Curah Hujan Tinggi, Petani Rotan Mengeluh

    SAMPIT – Tingginya curah hujan di Kabupaten Kotawaringin Timur belakangan ini sangat dikeluhkan oleh para petani rotan di Desa Pelangsian Kecamatan Mentawa Baru Ketapang, Kotim. Pasalnya, waktu yang diperlukan untuk menjemur rotan menjadi lebih lama. Bahkan saat ini waktu yang diperlukan untuk mengeringkan rotan bisa mencapai dua minggu.

    “Kalau normalnya untuk mengeringkan rotan yang sudah dibersihkan itu sekitar dua sampai tiga hari.
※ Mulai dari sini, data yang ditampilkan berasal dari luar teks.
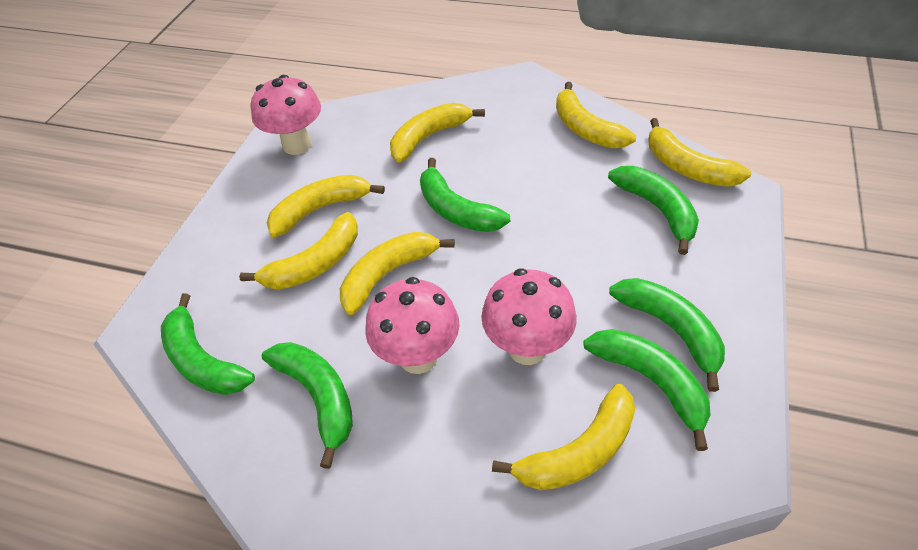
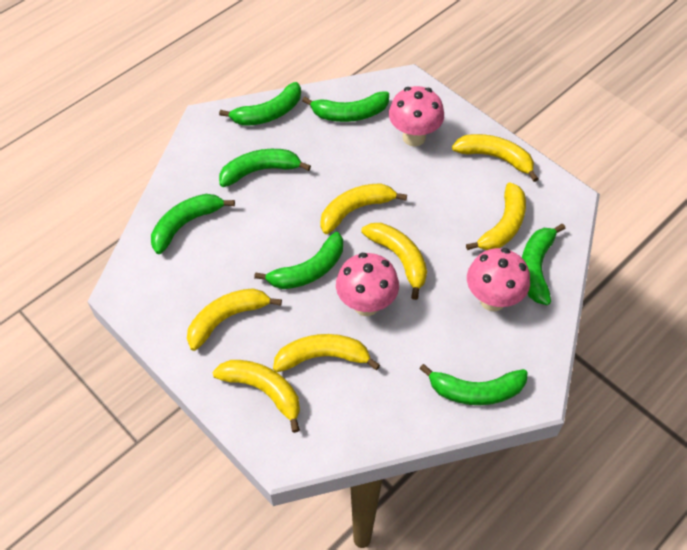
green banana: 6 -> 7

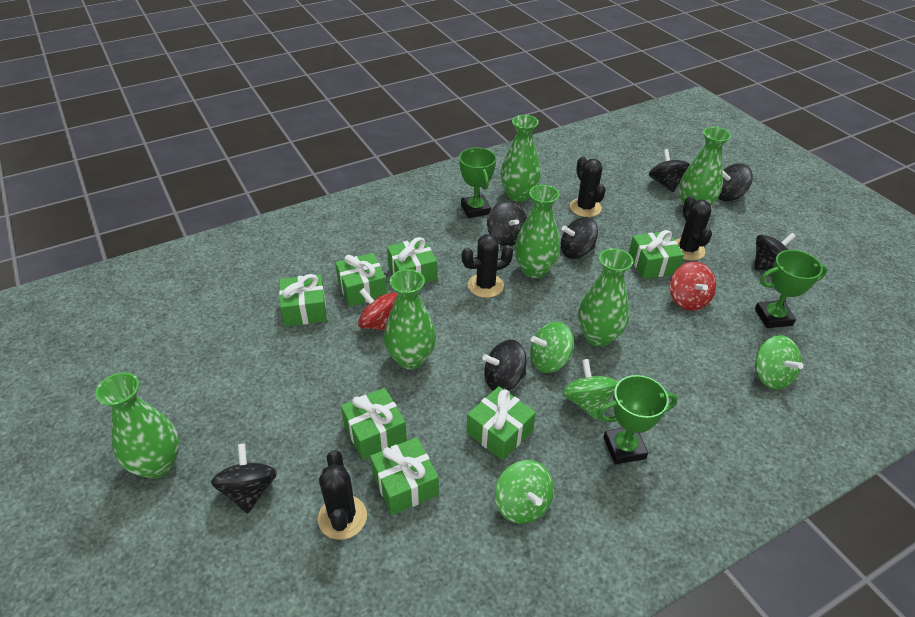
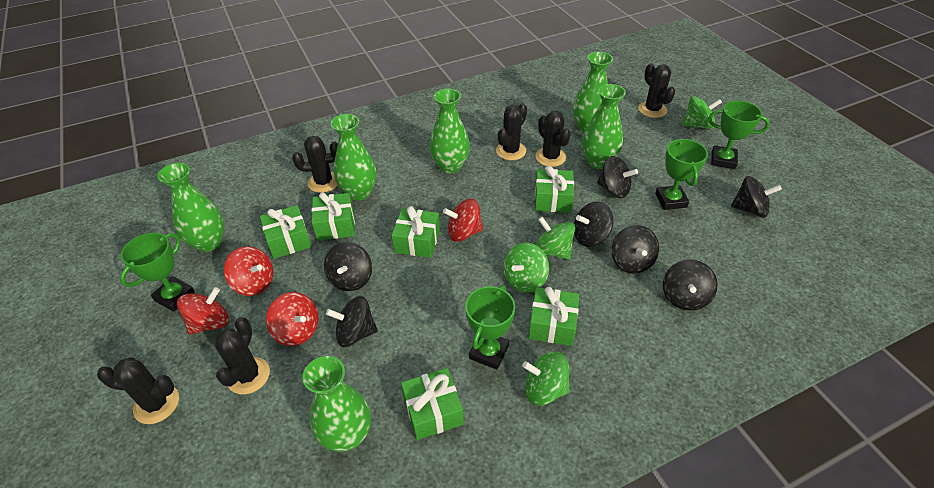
black cactus: 4 -> 6
green gift: 7 -> 6
green trophy: 3 -> 4
red spinning top: 2 -> 4

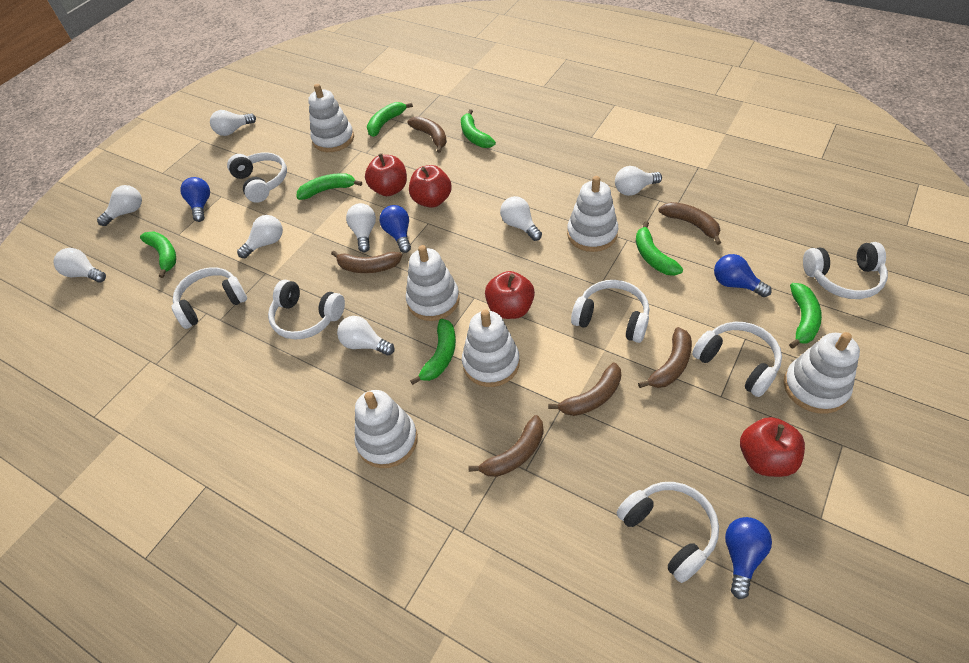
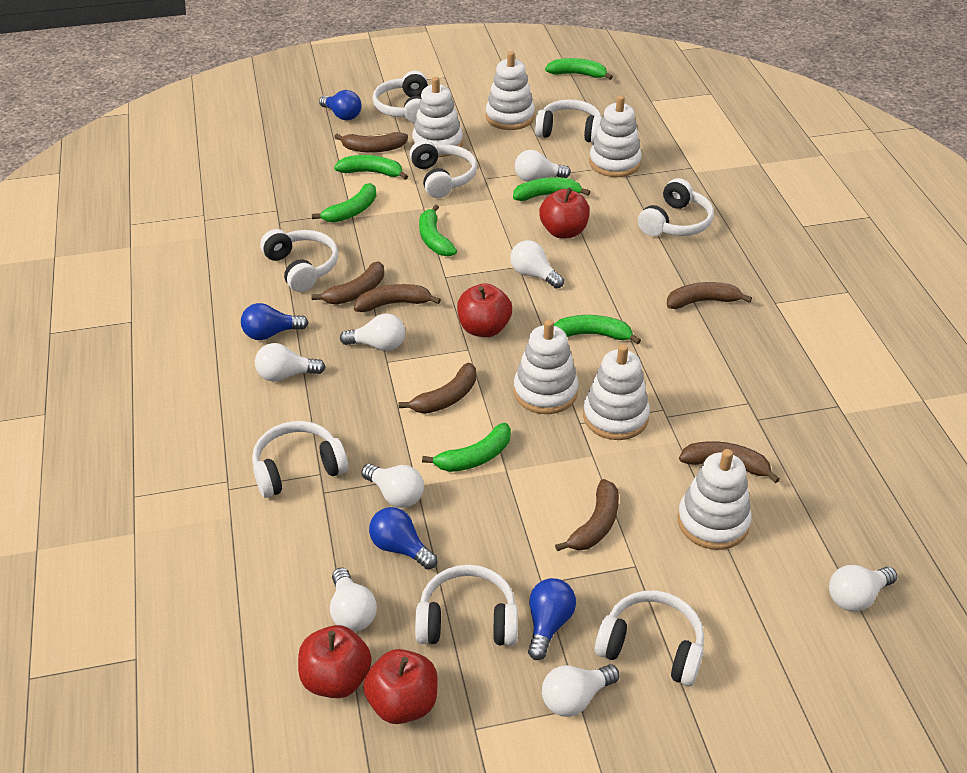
brown banana: 6 -> 7
white headphones: 7 -> 8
Namun jika musim penghujan saat ini, waktu yang diperlukan bisa lebih dari satu minggu, bahkan kadang hampir dua minggu,” terang Armin, warga Desa Pelangsian, Rabu (20/1).

    Disampaikannya, akibat lambatnya waktu untuk mengeringkan rotan ini, membuat material rotan menumpuk, dan penghasilan mereka juga terganggu. “Kalau cepat kering, maka cepat juga dijualnya. Sedangkan kalau basah, kita tidak bisa mengerjakan material yang baru, karena tempat atau wadah untuk menjemurnya penuh,” tandasnya.

    Disampaikannya, kondisi cuaca memang sulit diprediksi. Sementara saat ini untuk mengeringkan rotan mereka masih sangat mengandalkan sinar matahari. “Kalau belum kering betul, kita tidak bisa menjual rotannya karena pembeli tidak mau,” tambahnya.

    Saat ini lanjutnya harga rotan masih berfluktuasi, namun diakuinya harga rotan masih belum ideal bagi para petani. “Kalau beli rotan basah dari petani yang mengambil di hutan harganya terkadang berubah-ubah. Biasanya sekitar Rp2.000 hingga Rp2.300 per kilogram,” jelasnya. Namun Armin enggan menyebutkan harga jual untuk rotan kering yang sudah dibersihkan. (Saf/200116).